We can and it’s really useful for them, they say so often themselves to me and on Twitter (go look at the monster thread in the places they spoke up, e.g., here). Also see my replies to all the other points especially thinking about the fact we do teach them statistics even though clinical people will not need statistics to, e.g., perform their duties as a therapist.

Also there is no reason to assume all undergrads want to be clinical all else being equal — maybe they would fall in love with coding and computational modelling if they were exposed to those parts of psych? Just like they fell in love with markdown?

Who are you to say we should or could teach them to code?

Firstly, of course, I’m nobody and you don’t have to listen to me. But, also secondly: I’ve done it.
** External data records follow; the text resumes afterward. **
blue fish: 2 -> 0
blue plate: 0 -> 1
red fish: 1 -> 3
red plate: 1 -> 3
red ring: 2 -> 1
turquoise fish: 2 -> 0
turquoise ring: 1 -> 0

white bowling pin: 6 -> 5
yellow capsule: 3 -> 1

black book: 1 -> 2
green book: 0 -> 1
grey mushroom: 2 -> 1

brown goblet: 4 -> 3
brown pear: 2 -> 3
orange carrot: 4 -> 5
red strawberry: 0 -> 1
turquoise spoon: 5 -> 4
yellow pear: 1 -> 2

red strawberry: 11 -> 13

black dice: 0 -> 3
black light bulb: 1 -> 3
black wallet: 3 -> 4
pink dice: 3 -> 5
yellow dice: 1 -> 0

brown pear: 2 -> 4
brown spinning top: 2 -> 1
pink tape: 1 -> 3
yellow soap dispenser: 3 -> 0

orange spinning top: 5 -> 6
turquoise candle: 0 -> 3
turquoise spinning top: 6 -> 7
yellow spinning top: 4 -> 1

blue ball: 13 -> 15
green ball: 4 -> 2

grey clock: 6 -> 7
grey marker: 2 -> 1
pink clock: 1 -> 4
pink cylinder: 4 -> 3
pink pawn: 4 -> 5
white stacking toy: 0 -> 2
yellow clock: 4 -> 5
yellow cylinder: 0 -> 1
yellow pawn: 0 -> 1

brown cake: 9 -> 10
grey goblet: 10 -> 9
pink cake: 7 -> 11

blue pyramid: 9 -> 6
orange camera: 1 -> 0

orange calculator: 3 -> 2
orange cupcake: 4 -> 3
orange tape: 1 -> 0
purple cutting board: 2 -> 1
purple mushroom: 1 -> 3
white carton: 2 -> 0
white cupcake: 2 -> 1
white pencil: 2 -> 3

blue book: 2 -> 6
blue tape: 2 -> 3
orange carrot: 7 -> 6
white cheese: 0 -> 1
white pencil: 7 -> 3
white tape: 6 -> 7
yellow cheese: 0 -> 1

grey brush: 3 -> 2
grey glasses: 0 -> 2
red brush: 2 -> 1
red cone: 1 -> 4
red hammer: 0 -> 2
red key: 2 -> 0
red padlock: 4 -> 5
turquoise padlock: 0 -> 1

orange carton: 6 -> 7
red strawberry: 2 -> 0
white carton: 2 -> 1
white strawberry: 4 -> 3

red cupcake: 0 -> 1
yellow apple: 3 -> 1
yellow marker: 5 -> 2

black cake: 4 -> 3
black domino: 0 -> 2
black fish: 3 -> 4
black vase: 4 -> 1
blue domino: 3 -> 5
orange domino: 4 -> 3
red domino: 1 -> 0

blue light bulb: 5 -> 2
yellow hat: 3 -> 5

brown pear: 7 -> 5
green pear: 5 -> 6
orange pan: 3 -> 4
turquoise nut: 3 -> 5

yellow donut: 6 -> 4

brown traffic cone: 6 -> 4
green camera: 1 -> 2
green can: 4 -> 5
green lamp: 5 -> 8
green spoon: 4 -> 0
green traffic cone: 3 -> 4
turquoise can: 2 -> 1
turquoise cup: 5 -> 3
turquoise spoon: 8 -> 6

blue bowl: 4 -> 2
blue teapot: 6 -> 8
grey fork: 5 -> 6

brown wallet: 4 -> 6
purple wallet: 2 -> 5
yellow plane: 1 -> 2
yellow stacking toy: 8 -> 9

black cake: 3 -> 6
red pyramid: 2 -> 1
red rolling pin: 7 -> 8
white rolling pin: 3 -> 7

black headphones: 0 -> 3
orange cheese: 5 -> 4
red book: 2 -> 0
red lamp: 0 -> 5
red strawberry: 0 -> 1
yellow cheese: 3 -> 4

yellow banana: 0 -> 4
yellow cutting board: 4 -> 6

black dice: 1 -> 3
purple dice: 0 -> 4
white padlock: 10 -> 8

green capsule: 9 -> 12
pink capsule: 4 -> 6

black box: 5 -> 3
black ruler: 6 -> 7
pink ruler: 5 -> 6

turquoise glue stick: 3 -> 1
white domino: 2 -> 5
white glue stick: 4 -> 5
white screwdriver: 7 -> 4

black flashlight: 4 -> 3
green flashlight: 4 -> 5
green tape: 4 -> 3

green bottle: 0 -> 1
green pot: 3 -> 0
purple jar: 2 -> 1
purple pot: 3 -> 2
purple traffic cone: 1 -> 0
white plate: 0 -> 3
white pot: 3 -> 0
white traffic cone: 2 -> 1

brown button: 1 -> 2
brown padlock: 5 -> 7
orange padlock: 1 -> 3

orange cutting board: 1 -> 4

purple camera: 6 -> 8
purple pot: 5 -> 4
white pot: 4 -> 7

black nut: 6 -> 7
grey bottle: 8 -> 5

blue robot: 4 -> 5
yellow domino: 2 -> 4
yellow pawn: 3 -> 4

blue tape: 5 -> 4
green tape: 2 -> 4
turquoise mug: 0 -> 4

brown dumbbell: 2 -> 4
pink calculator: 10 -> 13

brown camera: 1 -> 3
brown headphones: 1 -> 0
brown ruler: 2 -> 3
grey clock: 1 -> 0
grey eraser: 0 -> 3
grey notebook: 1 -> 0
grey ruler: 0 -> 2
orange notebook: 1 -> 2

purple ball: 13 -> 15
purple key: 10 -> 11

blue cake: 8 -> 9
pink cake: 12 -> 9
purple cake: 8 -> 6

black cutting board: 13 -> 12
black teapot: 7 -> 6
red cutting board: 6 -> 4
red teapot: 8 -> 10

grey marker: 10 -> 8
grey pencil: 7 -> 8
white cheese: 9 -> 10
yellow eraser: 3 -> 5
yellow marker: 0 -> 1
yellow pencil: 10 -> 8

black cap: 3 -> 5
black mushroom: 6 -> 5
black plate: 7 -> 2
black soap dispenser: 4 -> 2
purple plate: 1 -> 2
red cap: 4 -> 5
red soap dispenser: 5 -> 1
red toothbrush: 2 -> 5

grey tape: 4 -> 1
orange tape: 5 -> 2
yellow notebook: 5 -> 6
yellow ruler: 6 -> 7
I’ve taught psychology A-level students to code. I’ve taught undergraduates in their second year to code in Python to the point where they learned to code their own neural networks from scratch (that was the explicit goal). I’ve taught PhD students to code, mostly by begging them to teach themselves. I’ve also taught MSc and PhD students to code in a class as a TA (no begging there). It’s very possible and they actually enjoy it. Funnily enough and in my opinion all the hype around coding and machine learning and artificial intelligence makes them want to learn.

We can’t teach them to code because scoping [or any other programming concept] is really hard and time-consuming to learn.

When I taught a small class of undergraduates neural networks from scratch (no library, just for-loops) we didn’t do scoping, or indeed anything more than variables, conditionals, and loops pretty much, and they [s]coped just fine. They had zero programming experience in Python and only 2 of 15 had coded before. They all got a first or a 2:1 (two highest grades in UK system), and not because I’m too nice.

From a pedagogical perspective it’s not ideal to introduce scoping or other complex stuff straight away anyway. When I was in high school and during my separate computer science A-level, I recall scoping was not introduced until much later. This is a common pedagogical principle. You teach, for example, about 3 states of matter (solid, liquid, gas). You don’t go “oh, yeah, there’s also Bose-Einstein condensate”.

You can’t teach them how to code during a stats class because some students will have a “handicap” if they have not coded before.

Olivia from the before [pre-Dr] times at ICCM in 2012, photo by fellow coder and computational modeller, Burcu Arslan.

Somebody will always have a “handicap”. That is life, sadly. Whether it is maths in your native language versus in English or just the new jargon for a sub-area of science. One always learns new English words in every course as the technical terms and expressions are often totally new. I would not have known what, e.g., abscissa means in maths if I had not done maths in English before moving the UK. On the other hand, I do have an advantage over people who just speak English because I know all the Greek letters we use in maths and I have prima facie access to the meanings of scientific words made-up based on Greek, e.g., prosopagnosia.

It’s normal for the skills of students to be varied and a good teacher can and should cope. It’s also why a good teacher should shield students from biases like the male geek trope.

To end, I just want to say that I really appreciate the massive unwieldy thread even though I feel in places people have not read what I said and then repeated it back to me. Unfortunately, in some spots I do feel the thread went a bit too sexist. The women in the thread (me and Danielle, possibly others) also seemed to have direct experience on most of the issues brought up (she even wrote a book on it!), so it was in spots pretty egregious. I guess that is why this post needs to be written, the field has issues that need to be addressed (as does society in general).

Anyway, especially to the undergrads and other students who spoke up: thanks all for the feedback both before in the monster thread and after! This idea for a post has been in my mind for a few months now, so I am glad to have been given an extra boost of inspiration to write it all out.